Understand this as Cubit's Broncos visit Mountaineer Field on a season opener Saturday:
There's no way WVU would be ranked No. 3 in the Associated Press preseason poll had the Mountaineers not beaten Georgia for a first Bowl Championship Series victory after the 2005 season. That's when the profile of Coach Rich Rodriguez's program changed.
Going 11-2 last season, finishing second in an improved Big East Conference, winning a Gator Bowl over unranked Georgia Tech, and having Steve Slaton and Patrick White returning wouldn't have gotten WVU into a preseason neighborhood.
Remember, WVU started at No. 5 a year ago -- because it was coming off 11-1 and had stunned the Southeastern Conference champion Bulldogs in their Atlanta backyard in a Katrina-transplanted Sugar Bowl.
(As an aside, do you think Alabama would have come within a "Beat Auburn" bumper sticker's width of hiring Rodriguez away from home last December had he not gotten the SEC's attention in its bowl game 11 months earlier?)
Cubit's team may be about a four-touchdown underdog, but it's not one of your father's Mid-American Conference middling programs that visited here often during the Coach Don Nehlen era.
Western may be 0-18 all-time against ranked teams, but when the Broncos won before nearly 60,000 at Virginia last September, people paid attention. Rodriguez understands how that works.
A lot of times, you have to beat a Top 25 team before you can be a Top 25 team. You have to be a Top 25 team before you can be a Top 25 program.
That's what Rodriguez wanted to eventually achieve back in 2002, when the Mountaineers went a surprising 9-4 -- a five-game reversal from his 3-8 debut -- and finished 25th in the final poll.
He's been on a track as fast as his no-huddle spread offense since.
When did it turn for the Mountaineers?
Well, following a 41-7 Gator bowl pasting by recent nemesis Maryland to end 2003, it appeared WVU had things figured out the next September when it upended the No. 21 Terrapins in overtime at Mountaineer Field.
However, the 2004 season-ending banana-peelers by Boston College, Pitt and Florida State followed. Then came October 2005, and the unranked Mountaineers rallied from 17 points down in the fourth quarter to win at home over No. 19 Louisville in three OTs.

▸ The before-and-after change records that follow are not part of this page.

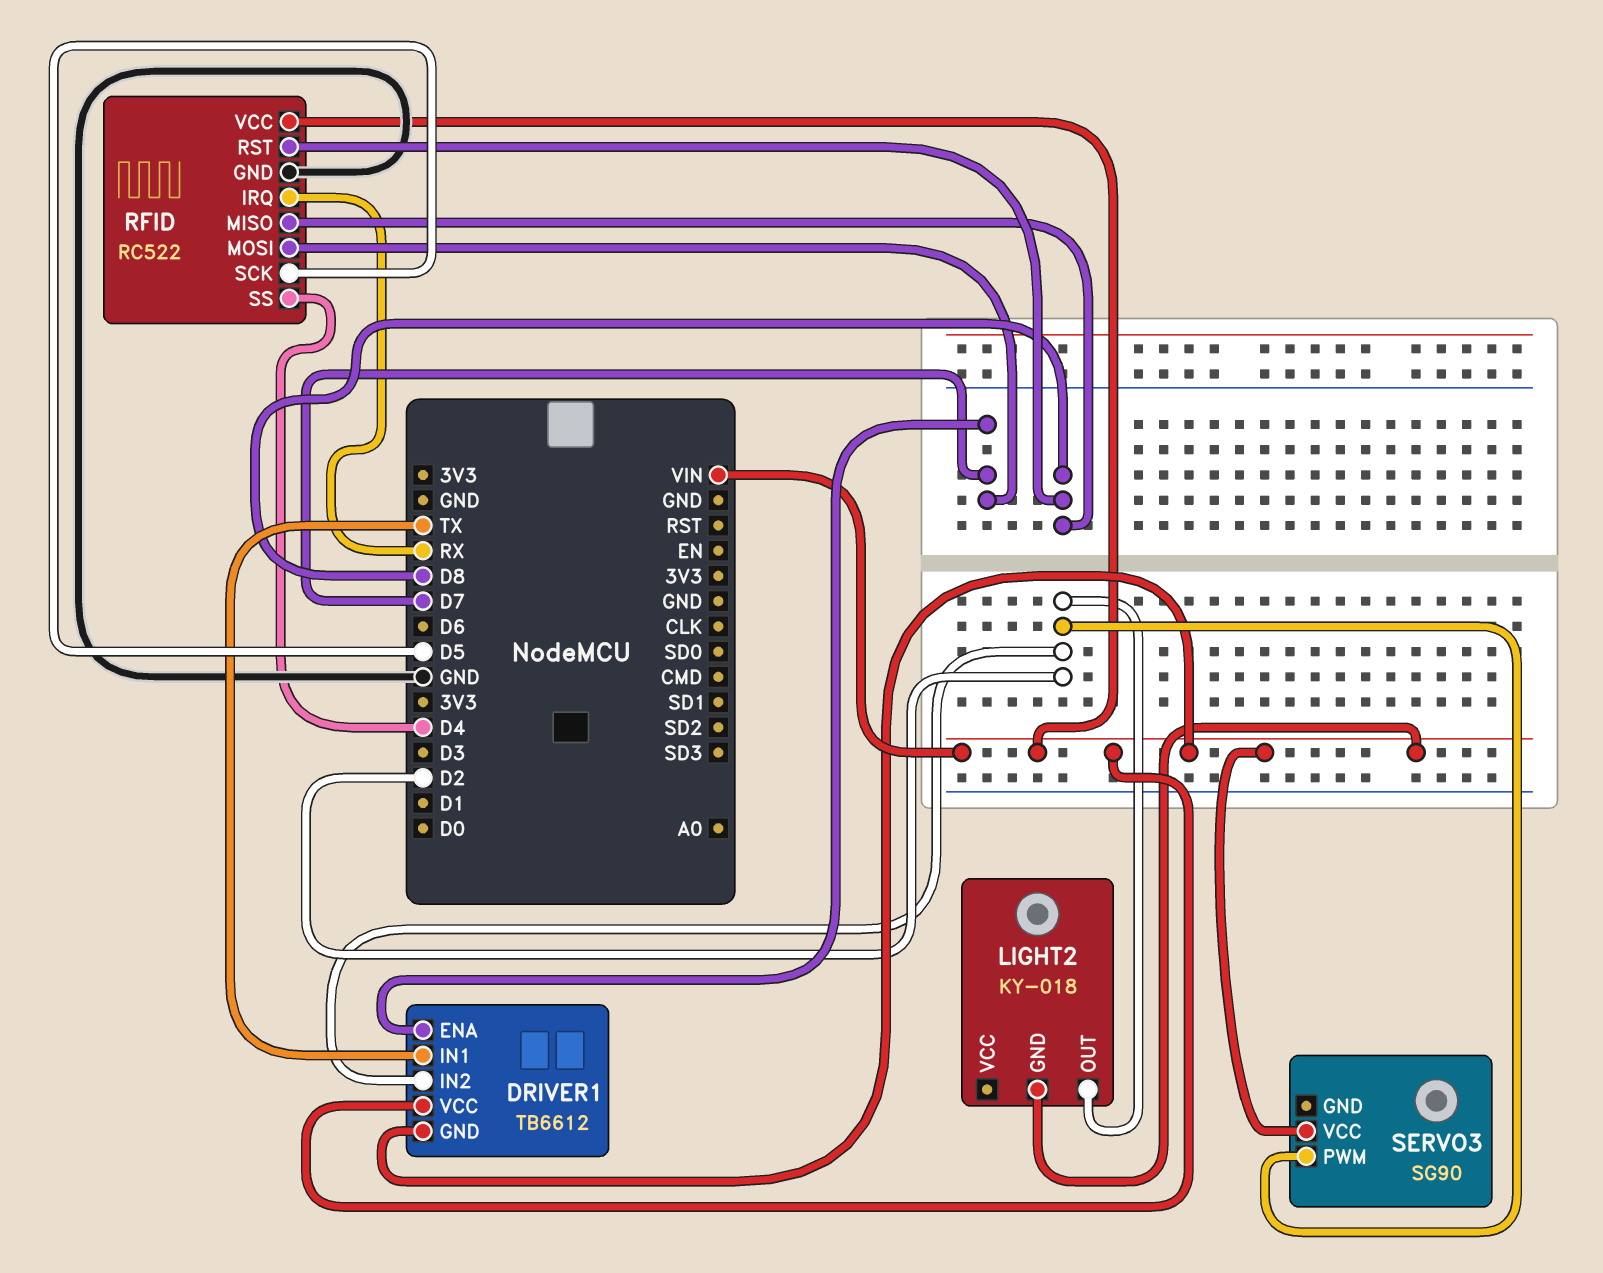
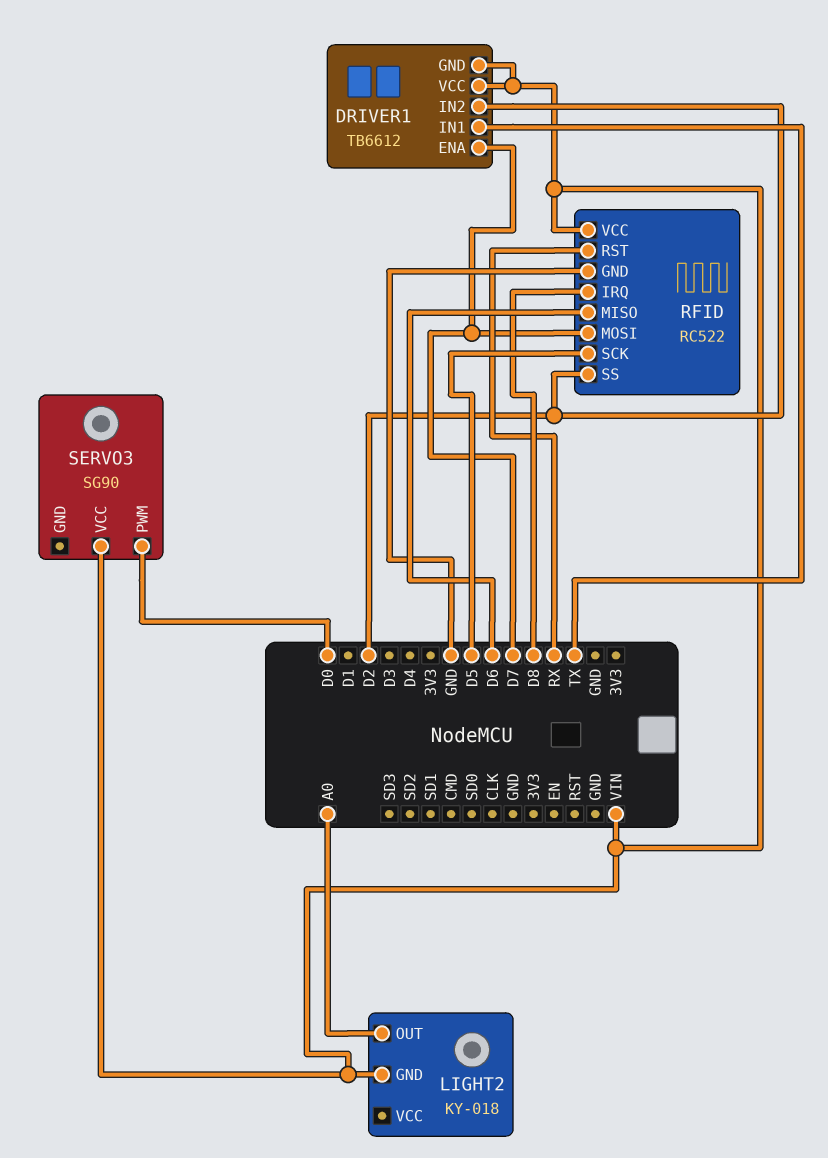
LIGHT2 pin OUT: D2 -> A0
RFID pin IRQ: RX -> D8
RFID pin MISO: D8 -> D6
RFID pin RST: D8 -> RX
RFID pin SS: D4 -> D2
SERVO3 pin PWM: D2 -> D0

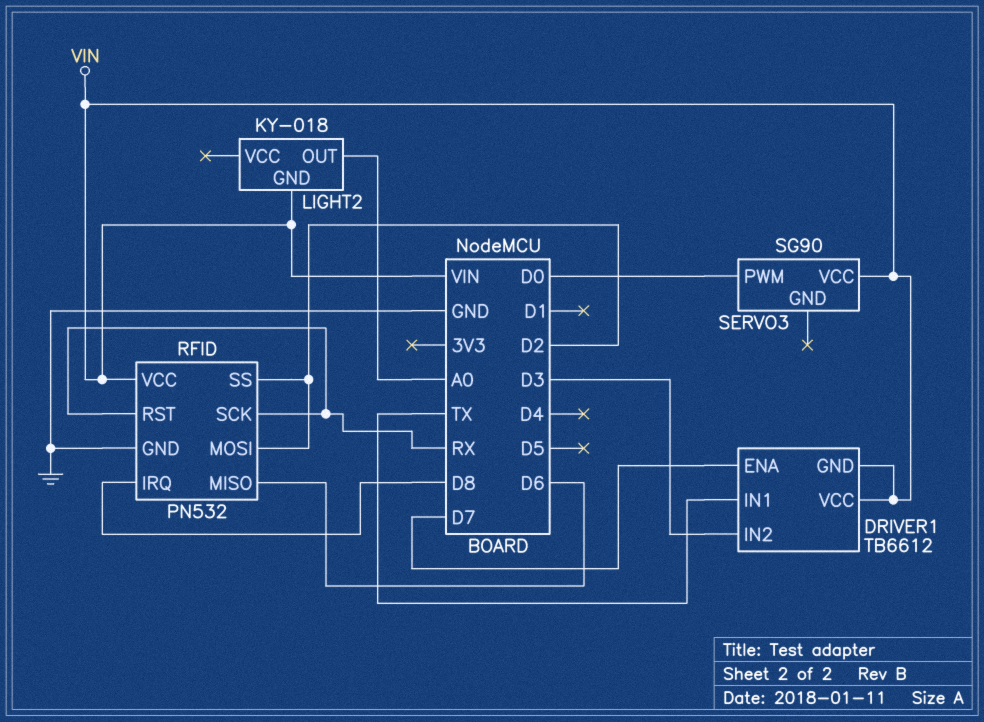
DRIVER1 pin IN2: D2 -> D3
RFID: RC522 -> PN532
RFID pin MOSI: D7 -> D2
RFID pin SCK: D5 -> RX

The rest is almost heavenly history for WVU.
In Rodriguez's first nine games against ranked teams, WVU was 2-7. It's 6-5 against poll-sitters since. That's happened because as WVU has gotten better talent, the Mountaineers also have learned how not to beat themselves.
Mostly in 114 football autumns, West Virginia has come from nowhere when it has had success. Nine times, the Mountaineers finished in the polls after not appearing in the preseason top 25.
On five occasions, WVU has started in the rankings, but has finished on the outside. Only five times has WVU opened and finished in the poll in a season (1953, '55, '88, '89, 2006). In 2007, it will be trying to make it five top 10 poll finishes in the last two decades.
WVU's schedule might be the most difficult in a softened non-conference year in the Big East. The Mountaineers go to USF (better than people think) and Rutgers (six home games and a trip to sickly Syracuse before WVU visits). Louisville comes to Rodriguezville.
As it opens against the Broncos, WVU obviously has the horses. There should be only one reason the Mountaineers shouldn't finish at least as high as they start in the polls.
With those great expectations on their shoulder pads like never before, the toughest team the Mountaineers will face is in the mirror.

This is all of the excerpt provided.